I’ve often borrowed “finger pointing at the moon” to talk about teaching and pedagogy and every year, at the start of the year, my mind drifts back toward it for another go. Although there’s obviously a lot we can say about this koan right now it has me thinking about the relationship to grades and the privileged discourse of the teacher.
We talk a lot in pedagogy about the authority of the teacher and how the teacher can often be a source of disciplinary or other troubling power. I’ve written before – many years ago – about the great Chinese proverb “It is a pleasurable thing to teach.” This has an ambivalent sort of meaning, that the teacher can often be overcome by their own position, thinking they are doing a lot of good when they are really just causing a lot of suffering. There’s also the great Paulo Friere quote, “A teacher must be an authority without being authoritarian.” And Staughton Lynd’s great saying, “You shouldn’t be standing in front of your students, but shoulder to shoulder with them on the issues of the time.” These are all very meaningful teaching ideas to me, and I think about them a lot. I’m not sure what they all mean for my teaching practice, but they are definitely tools for me to reiterate it. The biggest block I find in my way though, is grades.
Grades are the ultimate finger, and most of the teaching authority relies on grades. The reason students attend to what you say and ask and do is because they are concerned about grades. In this sense you are the arm extending the finger, pretty far removed from learning or knowledge in that sense. Grades have too much authority and control in order to be valuable at all. They really best serve as a lighthouse that helps you and the student avoid the shoals.
The other concern with grades that I’m noticing is that they boost a real sense of confidence among students who probably should be a lot more humble and questioning of their own abilities. It’s like they borrowed a book about some topic, and they carry it around, thinking that their presence with the borrowed book is what learning looks like.

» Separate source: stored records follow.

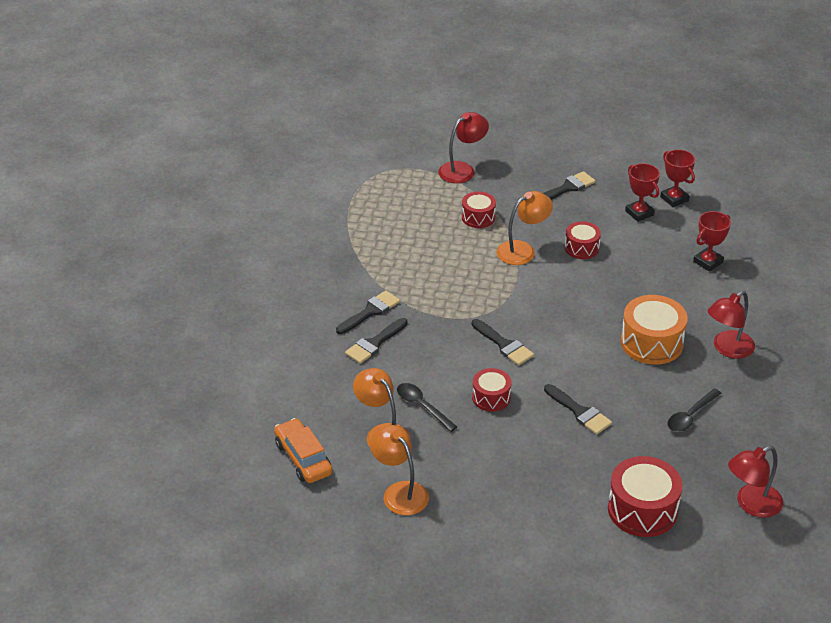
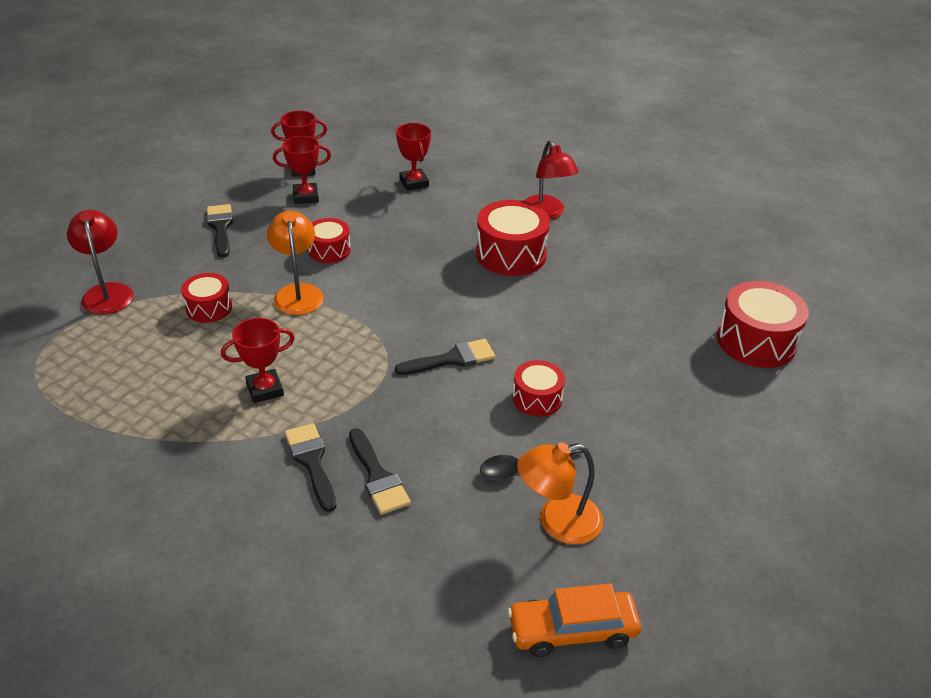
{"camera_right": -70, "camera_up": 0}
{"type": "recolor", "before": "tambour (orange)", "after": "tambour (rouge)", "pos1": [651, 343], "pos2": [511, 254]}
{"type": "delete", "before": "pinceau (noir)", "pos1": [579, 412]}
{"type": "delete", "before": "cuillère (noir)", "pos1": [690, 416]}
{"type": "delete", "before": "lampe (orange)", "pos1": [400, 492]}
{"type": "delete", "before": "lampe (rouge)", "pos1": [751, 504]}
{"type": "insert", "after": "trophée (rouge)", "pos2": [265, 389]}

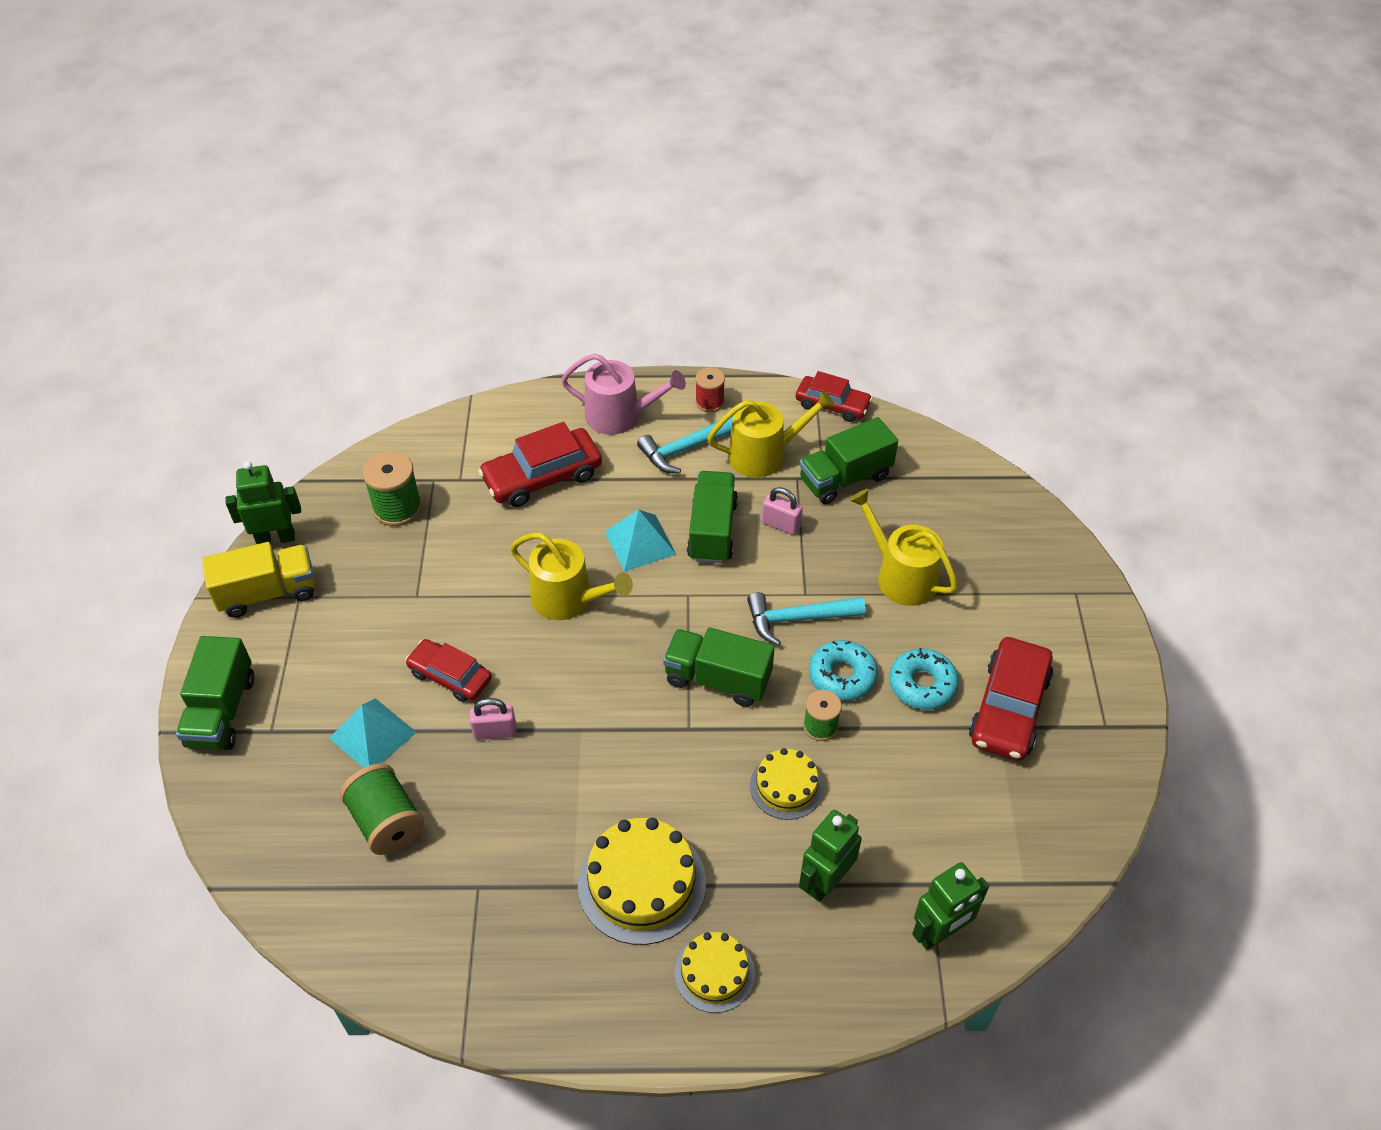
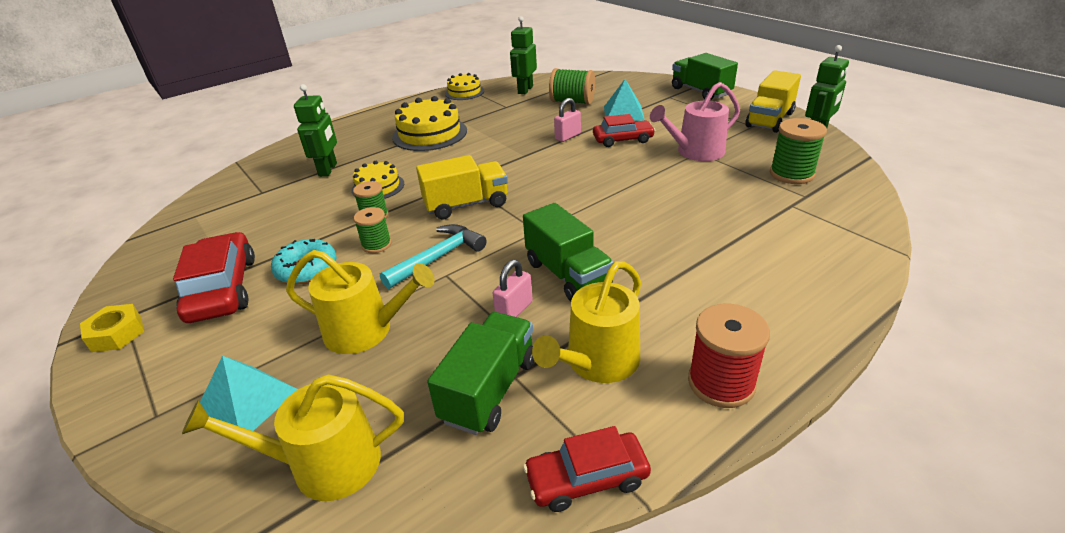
{"camera_right": 145, "camera_up": -15}
{"type": "move", "before": "arrosoir (rose)", "pos1": [620, 415], "pos2": [696, 152]}
{"type": "resize", "before": "bobine (rouge)", "pos1": [709, 402], "pos2": [721, 383], "scale": 1.58}
{"type": "delete", "before": "marteau (turquoise)", "pos1": [686, 448]}
{"type": "delete", "before": "voiture (rouge)", "pos1": [542, 477]}
{"type": "rotate", "before": "cadenas (rose)", "pos1": [781, 524], "pos2": [514, 310], "turn": -45}
{"type": "move", "before": "pyramide (turquoise)", "pos1": [639, 542], "pos2": [247, 401]}
{"type": "move", "before": "arrosoir (jaune)", "pos1": [568, 599], "pos2": [325, 464]}
{"type": "recolor", "before": "camion (vert)", "after": "camion (jaune)", "pos1": [718, 679], "pos2": [466, 205]}
{"type": "replace", "before": "beignet (turquoise)", "after": "bobine (vert)", "pos1": [842, 676], "pos2": [376, 245]}
{"type": "move", "before": "robot (vert)", "pos1": [939, 933], "pos2": [525, 90]}
{"type": "move", "before": "gâteau (jaune)", "pos1": [714, 973], "pos2": [464, 92]}
{"type": "insert", "after": "écrou (jaune)", "pos2": [117, 334]}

The university will not be able to compete with the rising certificate programs, particularly if major companies start to accept or prefer the certificate program over the traditional four year degree. Grades are thought about too much as the evidence of learning and not what they serve as, the payment for labor. The analogy needs to be rethought. Students think of grades as what they deserve for sitting though a class and doing what is asked of them. Professors think of grades as a way to control student behavior and judge student ability. Neither is a good way to think about grades.
Let’s get grades out of the way and move to a system where professors help students create a portfolio of work that showcases what they are best able to do. If you are teaching a public speaking class, like me, this means some sort of recordings. Wouldn’t it be a better use of a semester to help mentor students through a process of reiteration on a presentation to make it look and sound really good for larger audiences? Wouldn’t that be more valuable than giving them a quiz about some made up outline structure that only has value in a glossy, overpriced textbook?
What’s the moon here? What does it mean to get it in a class like public speaking? What should students be able to do at the end of such a course? These are the questions we should use to drive our course, not textbook chapters, quizzes, and midterm exams.